Call center agents are professionally good at saying what they’re supposed to say. It’s your job to make sure they know what that is, at any point in a call. Sometimes this can involve a lot of training. If your agent interaction script builder is good enough, you can do with a lot less training and get your script out the door (and your agents working) faster.

Using a straightforward script when you have multiple options can be a bit of a problem. It’s a little like reading a book, then discussing how changing events could have affected the outcome after the fact. Instead, you want the script to be like a “choose your own adventure” novel, where you’re presented with options in chapter 1, and they have ramifications in chapter 5.

The Q-Suite script builder comes with the ability to set a condition on any script component. If the conditions aren’t met, the component isn’t displayed. If they are, it is. It’s a simple concept. Yet as the agent follows along with the script, the conditions can guide the flow of the call the way it has to go without forcing the agent to know which part to jump to or skip depending on the answers given so far.

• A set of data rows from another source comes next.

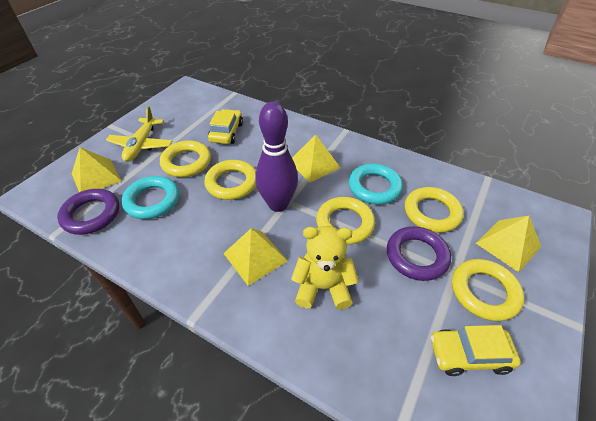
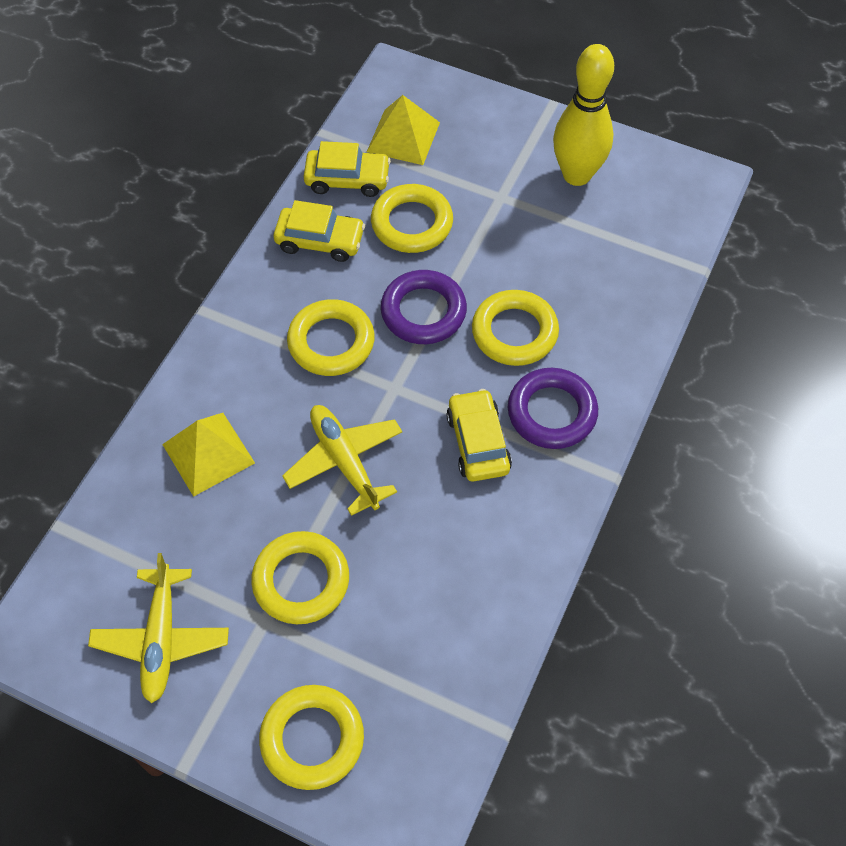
purple bowling pin: 1 -> 0
turquoise ring: 2 -> 0
yellow bowling pin: 0 -> 1
yellow car: 2 -> 3
yellow plane: 1 -> 2
yellow pyramid: 4 -> 2
yellow teddy bear: 1 -> 0

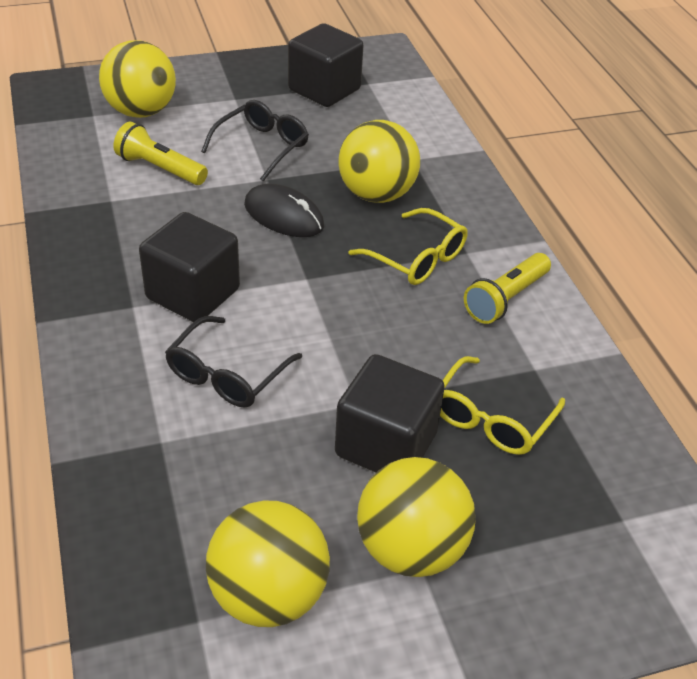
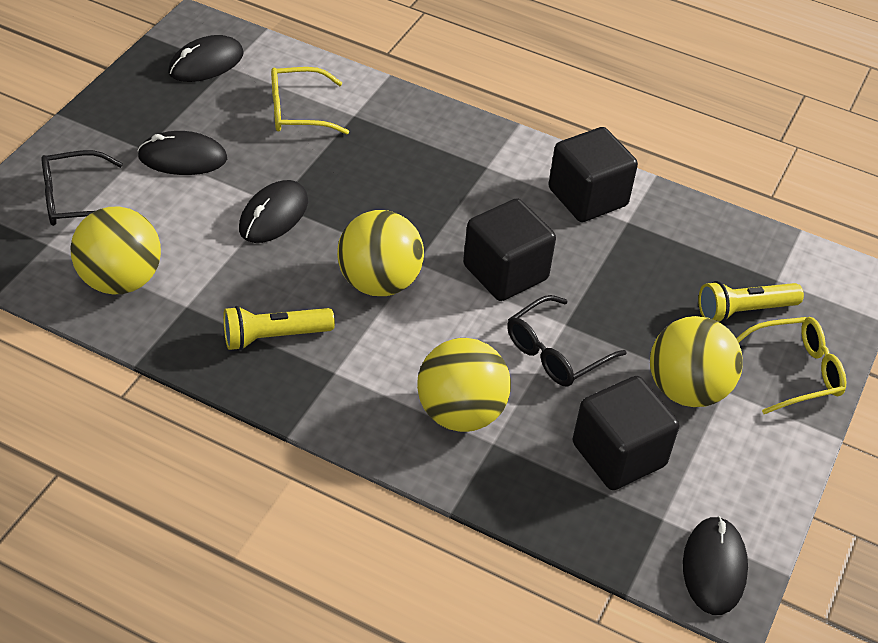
black mouse: 1 -> 4

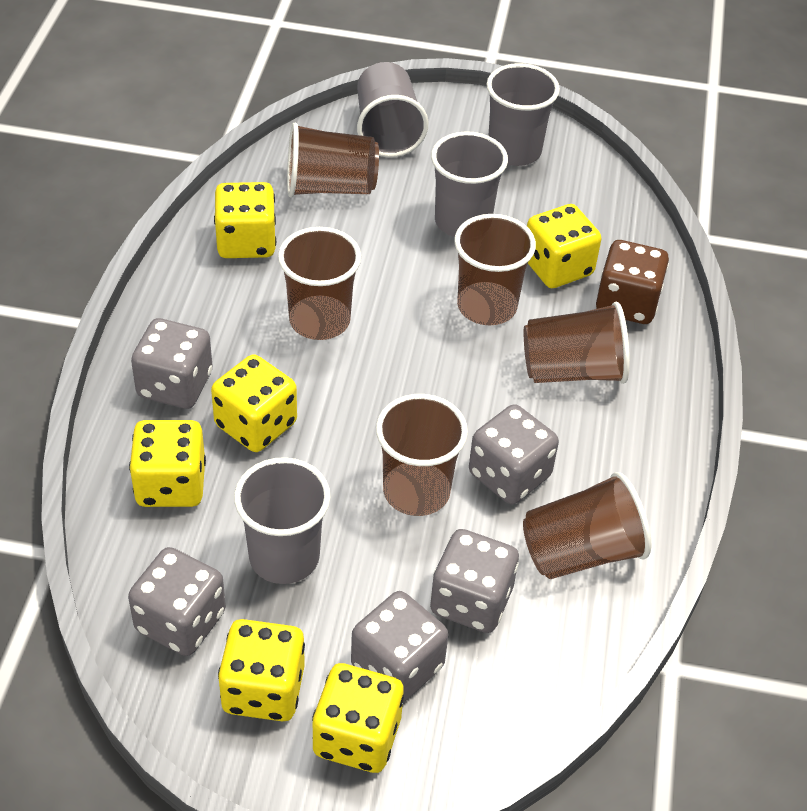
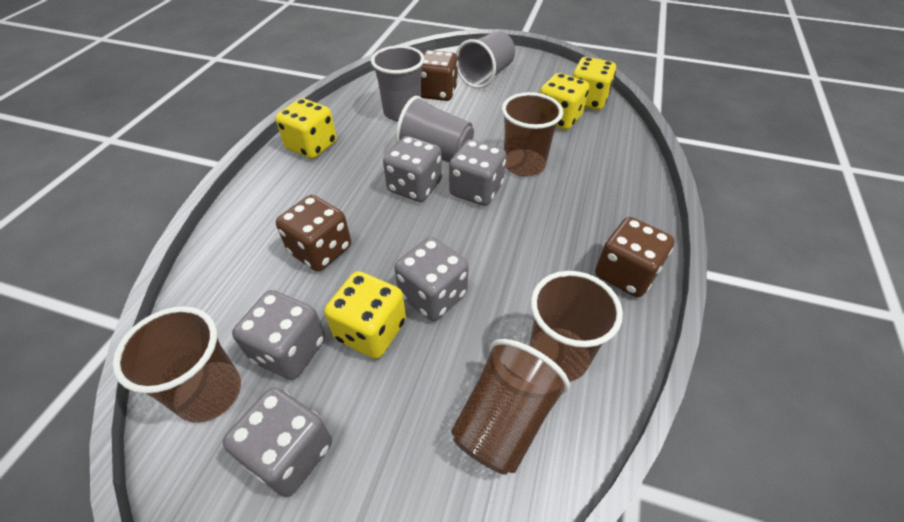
brown cup: 6 -> 4
brown dice: 1 -> 3
grey cup: 4 -> 3
yellow dice: 6 -> 4

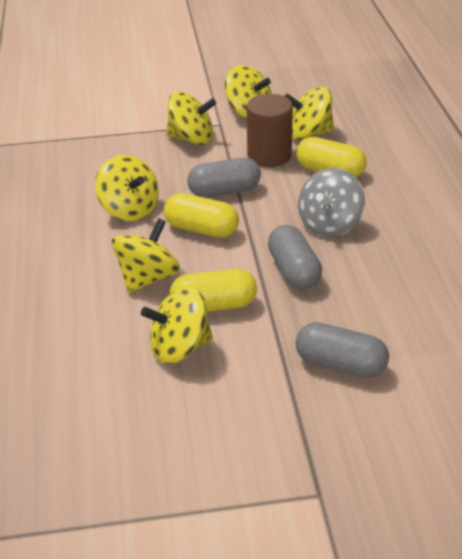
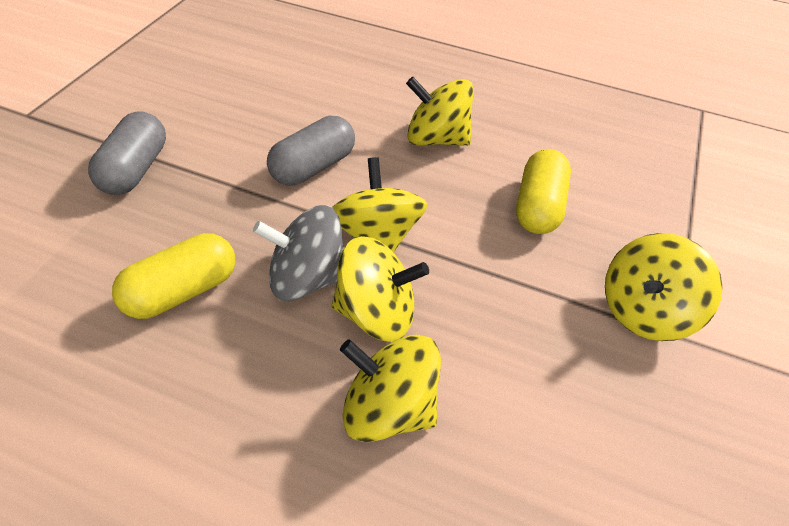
brown cylinder: 1 -> 0
grey capsule: 3 -> 2
yellow capsule: 3 -> 2
yellow spinning top: 6 -> 5

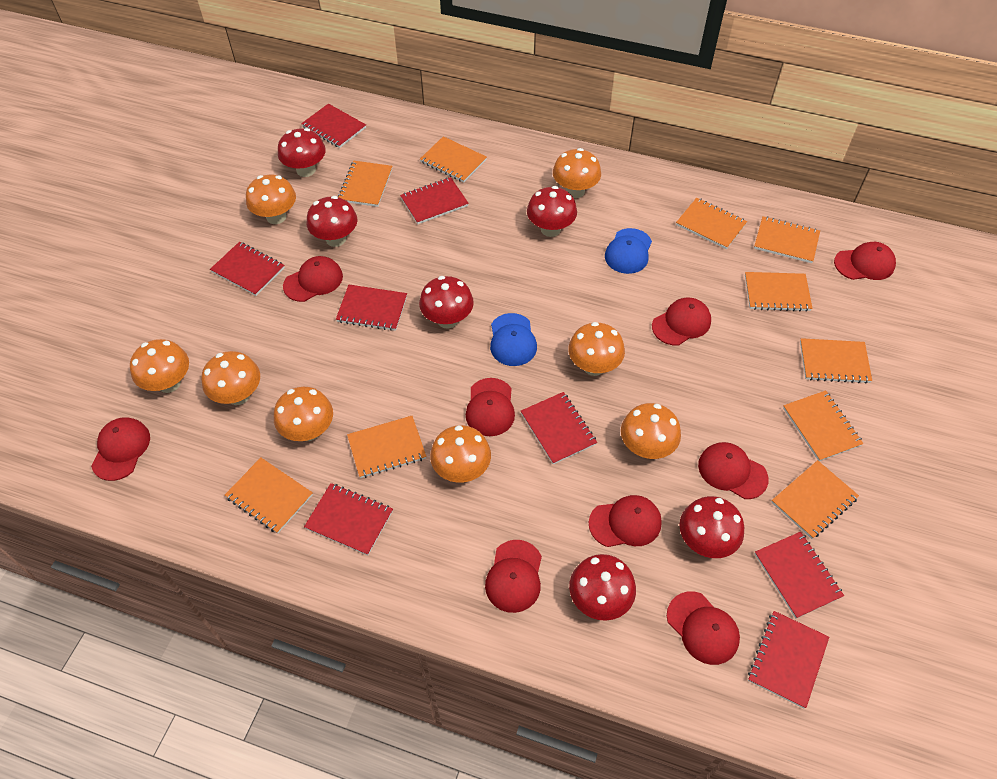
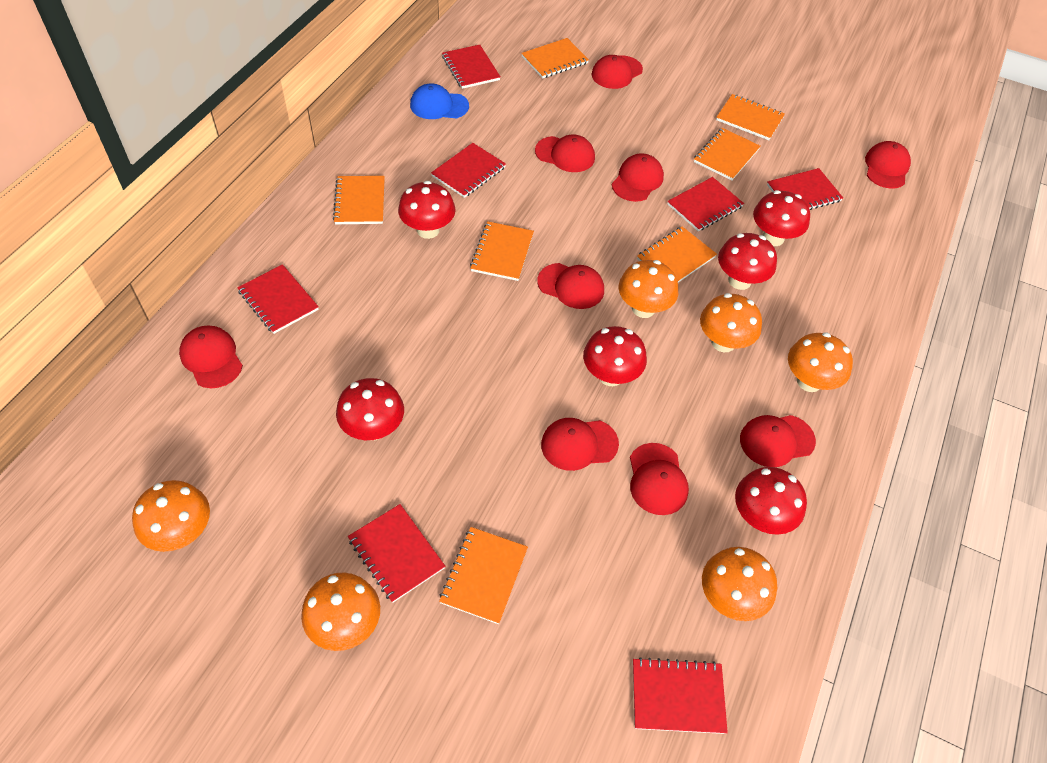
blue cap: 2 -> 1
orange mushroom: 8 -> 6
orange notebook: 10 -> 7
red notebook: 8 -> 7

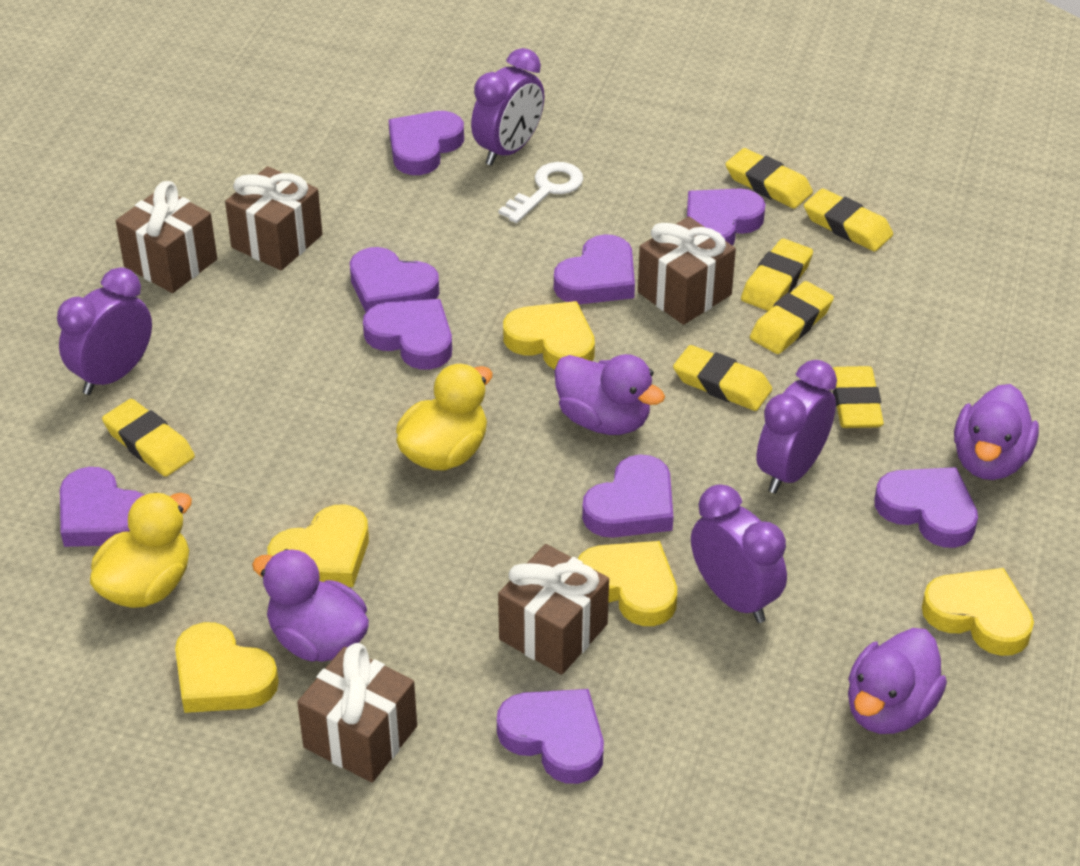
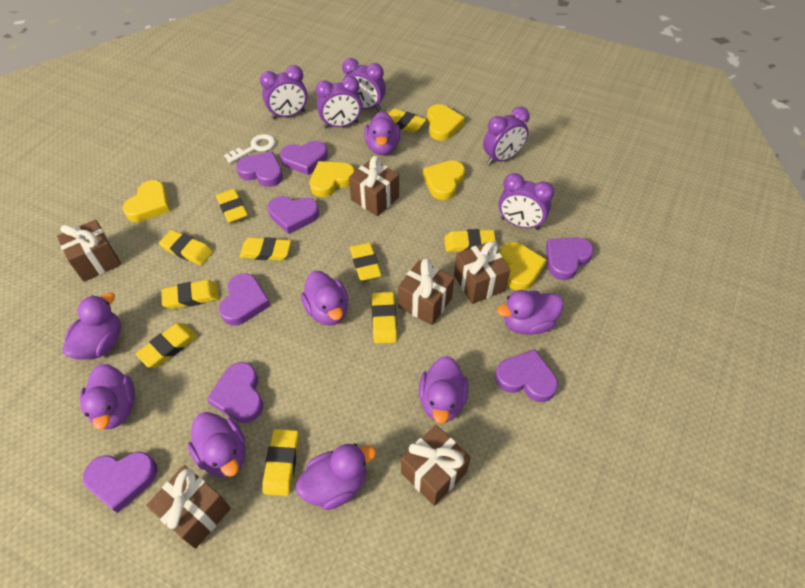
brown gift: 5 -> 6
purple clock: 4 -> 5
purple duck: 4 -> 8
purple heart: 9 -> 8
yellow duck: 2 -> 0
yellow eraser: 7 -> 10

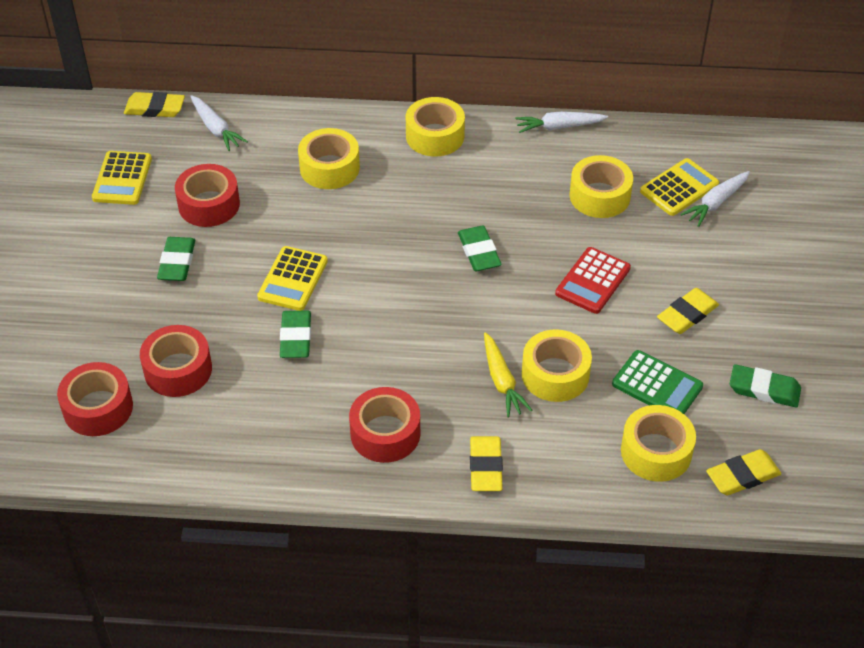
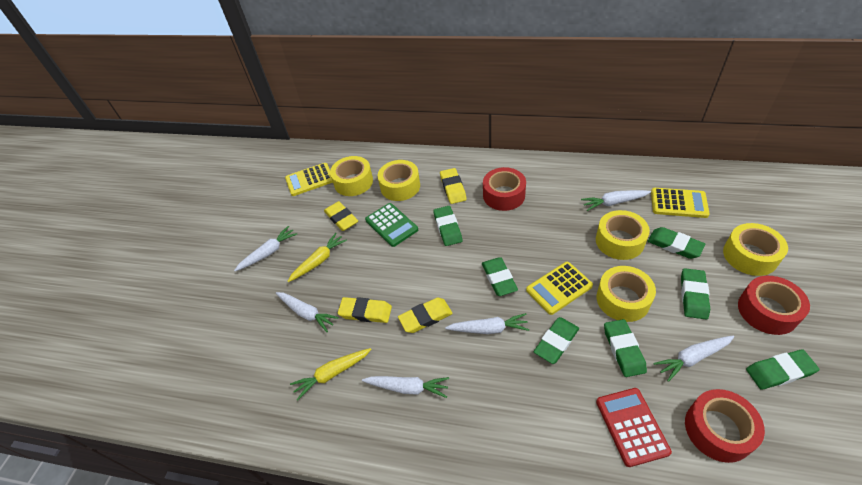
green eraser: 4 -> 7
red tape: 4 -> 3
white carrot: 3 -> 6
yellow carrot: 1 -> 2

It may sound complex, but it’s really not. Many of your scripts will have chunks that are common for all calls, and in many cases, you can use branches to direct the call to appropriate script pages. The set of conditions you can use are:

  • Equal – Ex. if State Equals UT then display this (Utah-specific) component
  • Not Equal – Ex. If State Not Equal Hawaii, then display this special offer that only applies to the mainland.
  • Contains – Ex. If Hobbies Contains Music, then display our special iTunes offer.
  • Is one of – Ex. If profession is one of police,soldier,senator then display the section on federal employees
  • Is not one of – Ex. if profession is not one of senator,congressman,governor then display the section on the importance of voting

Finally, you can have multiple conditions for a component. In order to determine how that should work, there are two further options:

  • Match any. If one of the conditions is true, display the component. Otherwise, keep it hidden.
  • Match all. Unless all of the conditions are true, keep the component hidden. Otherwise, display it.

For values to match on, you can select anything that’s available in the script builder itself. If you collect household income anywhere in the script, you can use it in conditions at any point afterward. In fact, you can have it display the component that collects that information only if household income hasn’t already been recorded for that contact in a previous call.

With the addition of a few conditions, you can make your script responsive to your agent’s input. With each clicked checkbox or entered value, you can make sure that the content displayed to the agent right now is what they should be saying right now. No more memorization, no more reading the wrong entry, and a smoother call for the agent and your client.